GOLDBERG: No. I mean, listen, I -- a lot of people don't get to be in the position that I'm in, and that is, I can do and be myself. And people will always want to know what -- they might not always like it, but they are willing to stay with me as a -- as an entity in the world, which is great because I've been around almost 24, 25 years. And I've had a wonderfully strange career which goes up and down and over here and over there, you know? So without people saying, You know, I actually like what you do -- if I don't have them, I don't have anything, you know?

VAN SUSTEREN: But you say it goes up and down. I mean, from the outside looking at, you know, when I go through everything you've done, is that it doesn't seem like there was ever a dip.

GOLDBERG: Oh, yes.

VAN SUSTEREN: I mean, you have, like -- you really have -- you've hit everything, it looks like from the outside.

GOLDBERG: Right. Well, no, there's -- there have been a lot of dips. You know, I didn't work for four or five years and that was kind of bizarre because I had never in my adult life not been able to find a job, but the truth was, I couldn't find a job. And some guys who ran a radio -- Clear Channel -- came and said, Would you be interested in doing a radio show? And thank God they did because they really carried me. And then "The View" came along and said, Well, we have a space if you're interested. And I -- yes, because I could stay home and wait to be asked to do something, you know, as the "movie star," but then I'd be starving, you know, because (INAUDIBLE) I'm in that 'tween period, you know.

VAN SUSTEREN: I mean, I know that -- you know, that the jobs are very different that you've done, but if you could only do one -- write, stand- up, movies, "The View," produce -- I mean, out of all those...

GOLDBERG: I'd invent a new category that engulfed all of them.

VAN SUSTEREN: No, no. Come on. Let me...

GOLDBERG: No, no!

VAN SUSTEREN: Which is the...

GOLDBERG: There is no one.

VAN SUSTEREN: Which is the most fun?

GOLDBERG: All of...

VAN SUSTEREN: I know they're all fun, but is there one that, like...

GOLDBERG: No! It's -- for me, it's all equal because if you don't love what you do, the performance, if you don't love performance, then you're not going to love watching other people perform, so you're not going to love producing stuff because you're not going to be connected to it, so...
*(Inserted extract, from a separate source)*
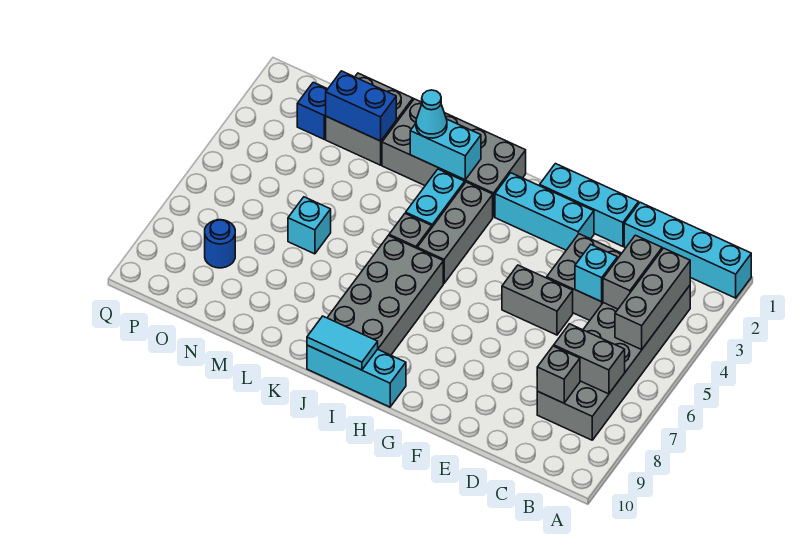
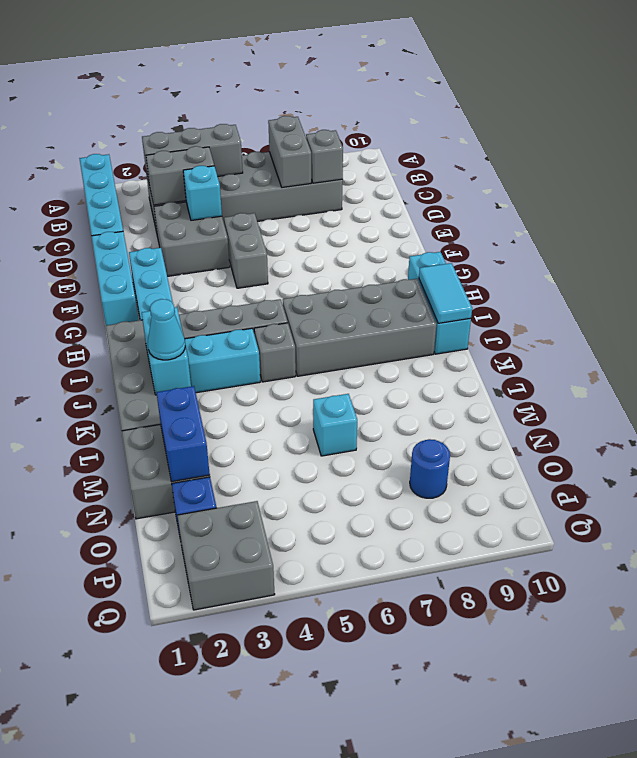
none -> grey brick P2:Q3 level 1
VAN SUSTEREN: You ever get nervous?

GOLDBERG: All the time.

VAN SUSTEREN: Really?

GOLDBERG: Yes, all the time.

VAN SUSTEREN: Get ready for "The View," you get nervous? You don't get nervous with "The View."

GOLDBERG: Oh, no, with "The View," no, no, no, no, no.

VAN SUSTEREN: When do you get nervous?

GOLDBERG: I get nervous when I go to work, when I just, you know, go out on -- do the casinos and stuff.

VAN SUSTEREN: Stand-up.

GOLDBERG: I'm nervous -- well, I don't actually do stand-up because stand-up is, like, joke, joke, joke, joke. You have to -- you have to be on top of everything when you're a stand-up. I don't do stand-up. I tell stories. I muse, you know? So I -- I have my own little form of stuff. But you know, yes, I always get nervous because I think, Well, maybe people don't want to hear what you have to say because, you know, very heady when you do it. You think, Oh, yes, I'm going to perform right now and tell you my thoughts. And sometimes you look out and you say, Oh, what if they (INAUDIBLE) what if they say, Why aren't you funnier? We want the movie!

(LAUGHTER)

GOLDBERG: We want you to be like you are in the movies. So so far, so good.

VAN SUSTEREN: Indeed, so far, so good. And it's extraordinary -- the books, the show, everything. It's, like...

GOLDBERG: You like those books.

VAN SUSTEREN: I do like the books. I do like the books. And I look forward to the adult manners. I got one -- I'll tip you off after we quit -- a manner that I -- something that bugs me.

GOLDBERG: OK.

VAN SUSTEREN: I'll tell you afterwards.

GOLDBERG: Cool.

VAN SUSTEREN: But anyway, thank you for joining us.

GOLDBERG: Thanks for having me, Greta.